All turbo machinery is subject to degradation that, over time, will affect a system’s efficiency and operational performance. Torque monitoring, based on heat balance, energy balance, and other methods, uses many parameters such as pressure, temperature, flow rate, gas composition, and so on, which require precise instrumentation to properly measure the lowest amount of uncertainty. Phase displacement technology can be used to accurately measure torque directly at the coupling to within 1% of full-scale torque, with a combination of all electrical and mechanical sources of error. This accuracy provides the lowest amount of uncertainty when computing efficiency, compared to alternative methods.
The Powerlign System was recently installed on a cracked-gas compressor train at Qenos Olefins, Australia, to determine the causes of a power limitation. This system uses phase displacement technology for long-term reliability, eliminating the need for re-calibration. Two rings with pickup teeth are installed on a torsionally soft spacer, and are intermeshed at a central location. Two monopole sensors, 180 degrees apart, are mounted on the coupling guard. As the coupling rotates, the ferromagnetic teeth create an ac voltage waveform in the sensor coil, which is digitally processed using known calibration parameters. Because of the intermeshed pickup teeth, the system is referred to as a single channel phase displacement system, producing two independent torque measurements. The system will output torque, power, speed, and temperature, which can be easily integrated with any DCS system.
At the Olefins plant, the operating cycle of the steam-driven, cracked-gas compressor train is 7 to 8 years. During this cycle, the plant reaches production limitations because this compressor train encounters a power limit. To determine the cause of the power limit as “turbine fouling” or “compressor fouling” or a combination of both, was not foreseeable with the instrumentation installed. The cause had long been the subject of an engineering debate between the machinery group, process engineering group and operations department.
The installation involved replacing the existing coupling spacer and flexible halves with a “drop-in” torque meter and integral flexible elements. The torque meter assembly was dynamically balanced to API standards, so it was not necessary for the user to return any coupling components for the retrofit. The coupling guard was modified so that the two variable reluctance sensors could be installed, completing the mechanical installation.

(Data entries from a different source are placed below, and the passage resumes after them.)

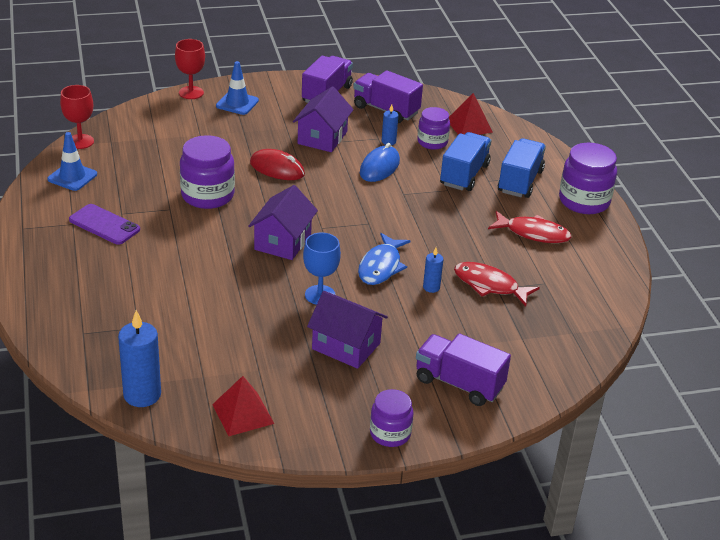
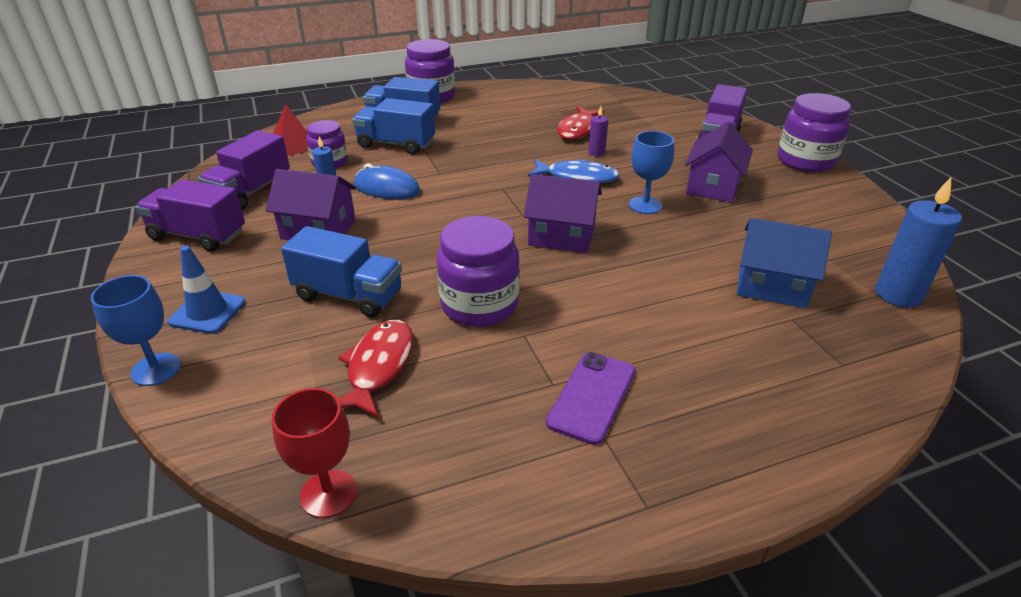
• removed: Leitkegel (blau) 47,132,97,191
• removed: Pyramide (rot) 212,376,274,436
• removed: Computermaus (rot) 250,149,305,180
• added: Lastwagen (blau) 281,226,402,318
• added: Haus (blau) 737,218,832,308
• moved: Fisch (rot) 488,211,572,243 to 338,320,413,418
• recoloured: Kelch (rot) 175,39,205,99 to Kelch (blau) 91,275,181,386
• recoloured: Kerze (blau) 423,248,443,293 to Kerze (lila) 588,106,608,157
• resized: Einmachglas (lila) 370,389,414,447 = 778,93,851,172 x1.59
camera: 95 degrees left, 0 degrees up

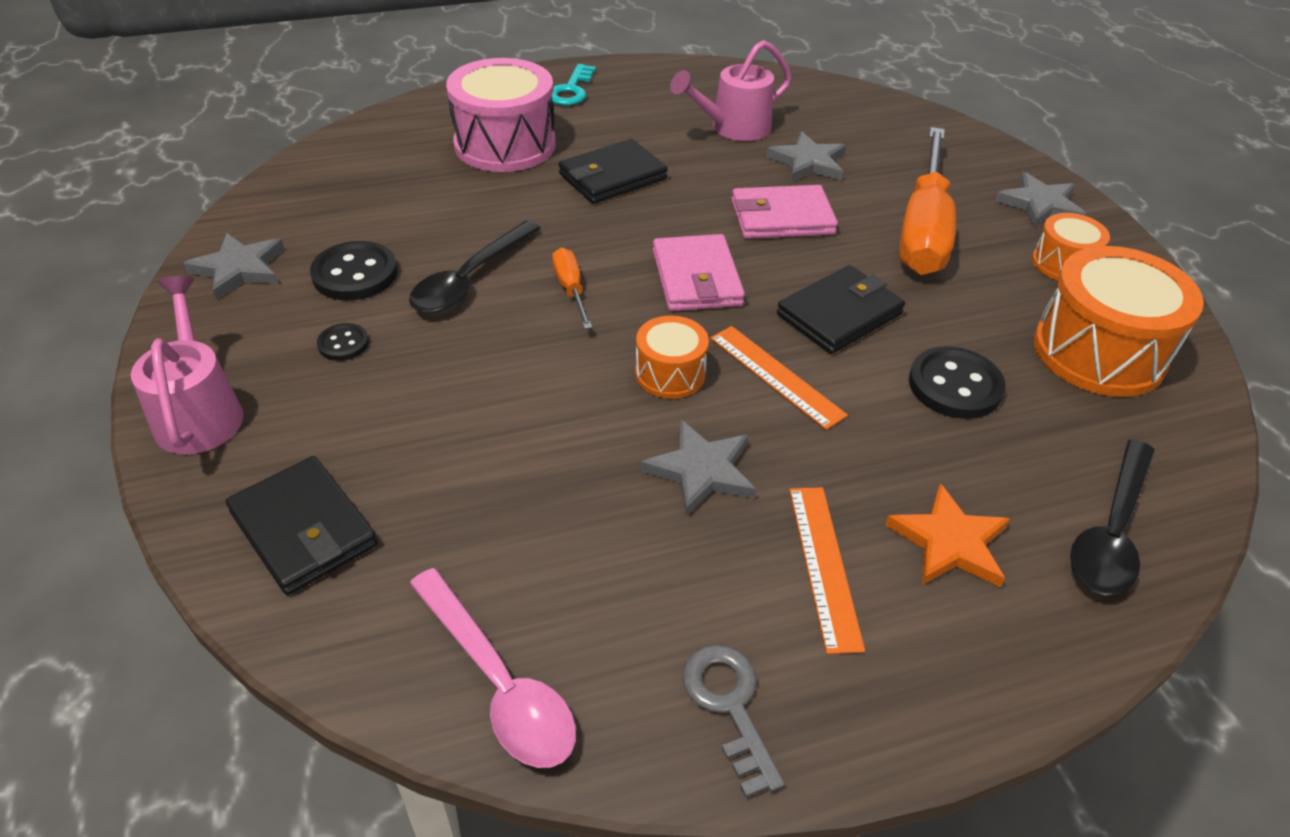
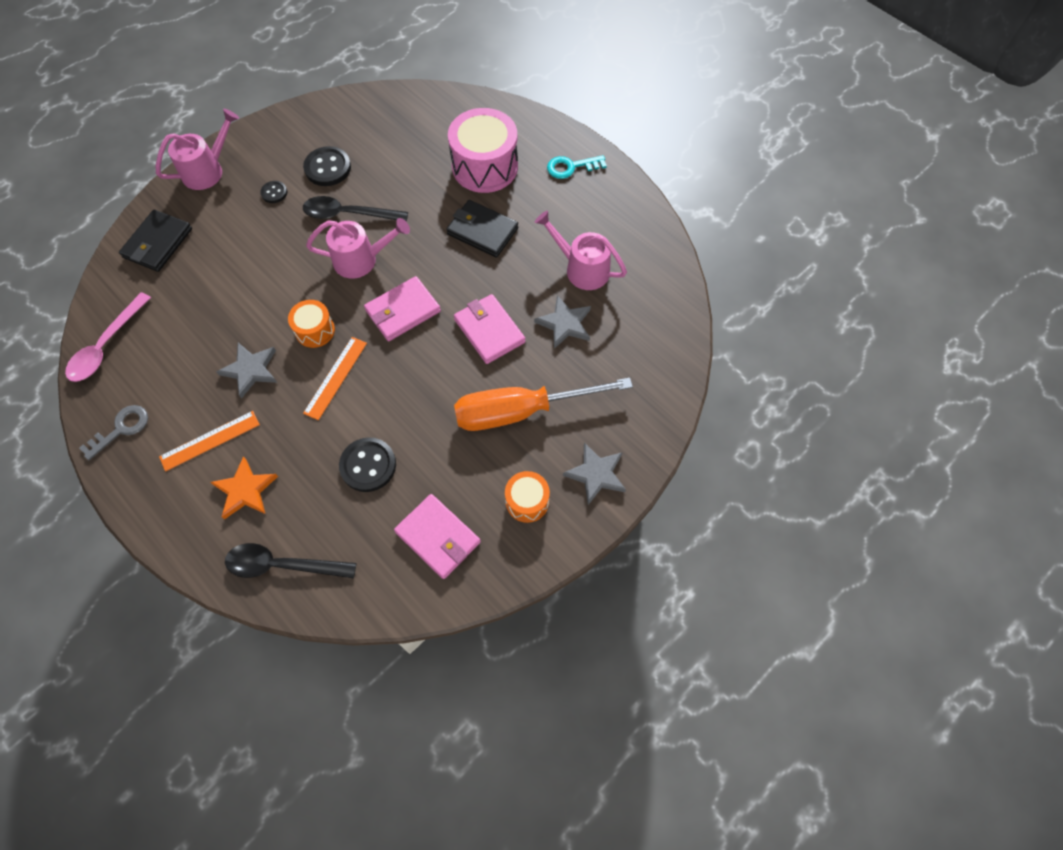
• removed: Stern (grau) 183,233,284,300
• removed: Geldbörse (schwarz) 777,265,905,354
• replaced: Schraubenzieher (orange) 552,248,592,329 to Gießkanne (rosa) 306,218,410,278
• replaced: Trommel (orange) 1034,246,1204,397 to Geldbörse (rosa) 394,494,481,579
camera: 65 degrees right, 20 degrees up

On restarting the plant and having completed a number of compressor efficiency improvements, the torque meter clearly showed the 7.5 MW turbine did not require an update and that the major power losses were coming from the compressor. The torque meter also allowed online tuning of the seal gas system of the compressor to establish the lowest power draw from the recycles that the seal system introduces. An additional 200 KW of power was reduced from the turbine load with the manual adjustments made on the seal gas system. The torque meter was used to monitor turbine steam fouling issues and process related compressor fouling so that the corrective online washing can be activated as soon as issues arise.
The historical data collected from the torque meter also provided a baseline of mechanical loading through the drive drain of the cracked-gas compressor over time. This data has been used to determine if increases in the maximum continuous operating speed rating of the compressor and the turbine can be accomplished at minimal costs. This achieved increases in the operating envelope of the compressor. The value of the torque meter has justified the installation of a second system for the Olefins plant’s second steam cracking plant turbine/compressor train in October 2012.